Earnings per diluted share increased 13 percent from the prior year period, excluding foreign currency impacts and one-time charges.
Second-quarter net revenues were $2 billion, a 4 percent year-over-year increase in constant currency, driven by double-digit growth internationally, the company said. Reported net revenues declined 1 percent year-over-year, which included approximately 500 basis points of negative impact from foreign-currency effects.
“We reiterate our buy following Ralph Lauren’s solid Q2 beat; early progress on global brand reorganization and SKU rationalization; and confidence in the upcoming fiscal year,” Citi Research analyst Kate McShane wrote. “While management’s reiterated FY16 outlook acknowledged near-term challenges in the retail environment, Ralph Lauren is managing well through the headwinds.”
McShane added that Q2 highlighted the brand’s strength in international markets; improved e-commerce and new omnichannel capabilities; and showed positive early reads on newer initiatives such as Polo Sport.
UBS Investment Bank analyst Michael Binetti also reiterated his buy rating on the stock, while Normura Securities International Inc. analyst Robert Drbul said he was “encouraged” by the results but remained cautious on FX, weak tourism in the U.S., warmer weather trends, and elevated inventory levels across retail.
Kate Spade & Co.
Kate Spade continues to prove why it is a market watcher top pick in the handbag and accessories space. The company’s third quarter direct-to-consumer comparable sales grew 16 percent, while adjusted net sales increased 26 percent, to $275 million. Reported net sales were $277 million, a year-over-year increase of 11 percent.
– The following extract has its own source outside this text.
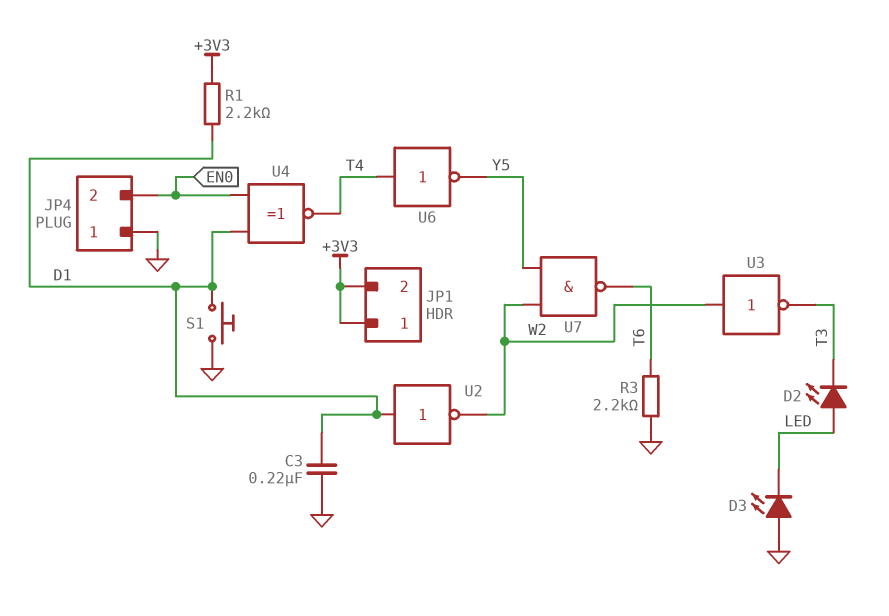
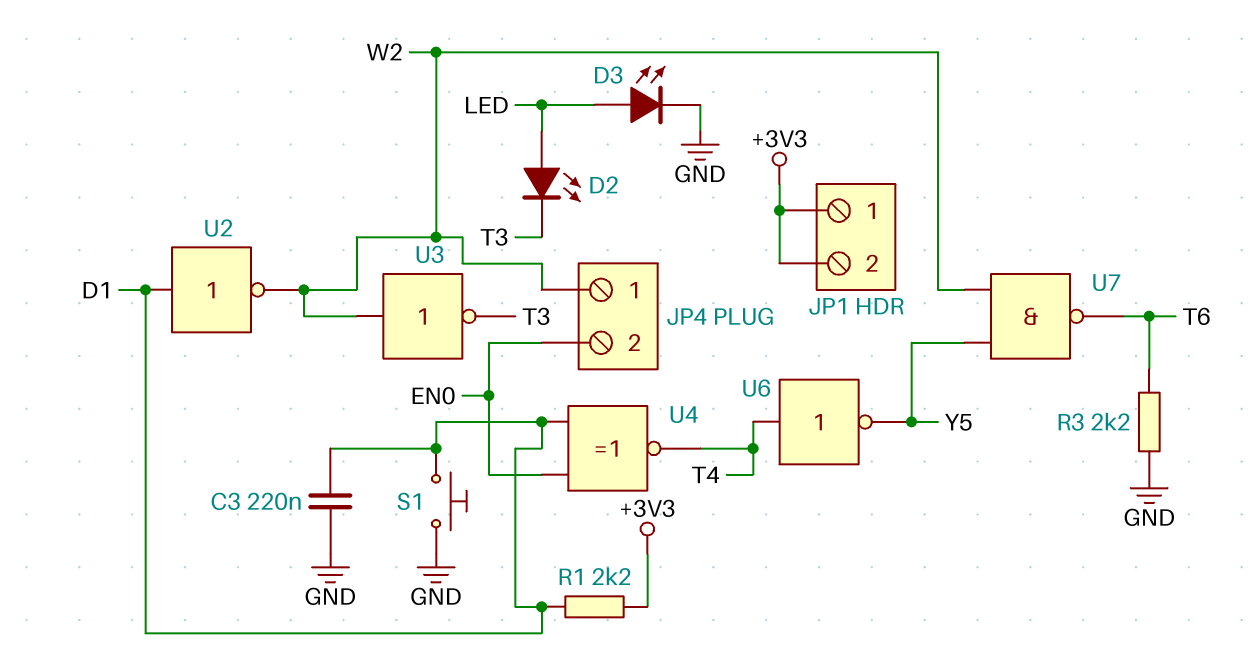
D3: LED (A GND, K LED) -> LED (A LED, K GND)
JP4 pin 1: GND -> W2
Net income was 2.3 million, or 2 cents per diluted share, a significant improvement from the comparable quarter when the company posted a net loss.
“Q3 comp impresses and is industry-leading,” wrote Cowen & Co. analyst Oliver Chen. “We remain encouraged for long-term margin expansion opportunities to drive 2016 adjusted EBITDA to 18 percent to 20 percent.”
The company reaffirmed its full-year 2015 guidance.
The German sportswear company that is backed by Kering saw improved revenues in the third quarter but continued to feel the impact of currency pressures. Reported sales were up 8.4 percent, or 3.1 percent currency-adjusted, to 914 million euros, or $1 billion based on the average exchange rate for the period. Profit declined 31 percent year-over-year to 20 million euros, or $22.2 million.
Puma’s third-quarter growth was boosted by footwear — especially the running and training category — which hit sales of 408.4 million euros, or $453.3 million, representing growth of 3.5 percent currency-adjusted.
The company also highlighted the positive impact of Rihanna’s first appearance in Puma TV ads and the singer’s first footwear launch with the brand.
By region, growth was strongest in the Americas, up 11 percent currency-adjusted, while Asia Pacific gained 5 percent currency-adjusted. But the EMEA region (Europe, Middle East, and Africa) declined by 3.6 percent currency-adjusted.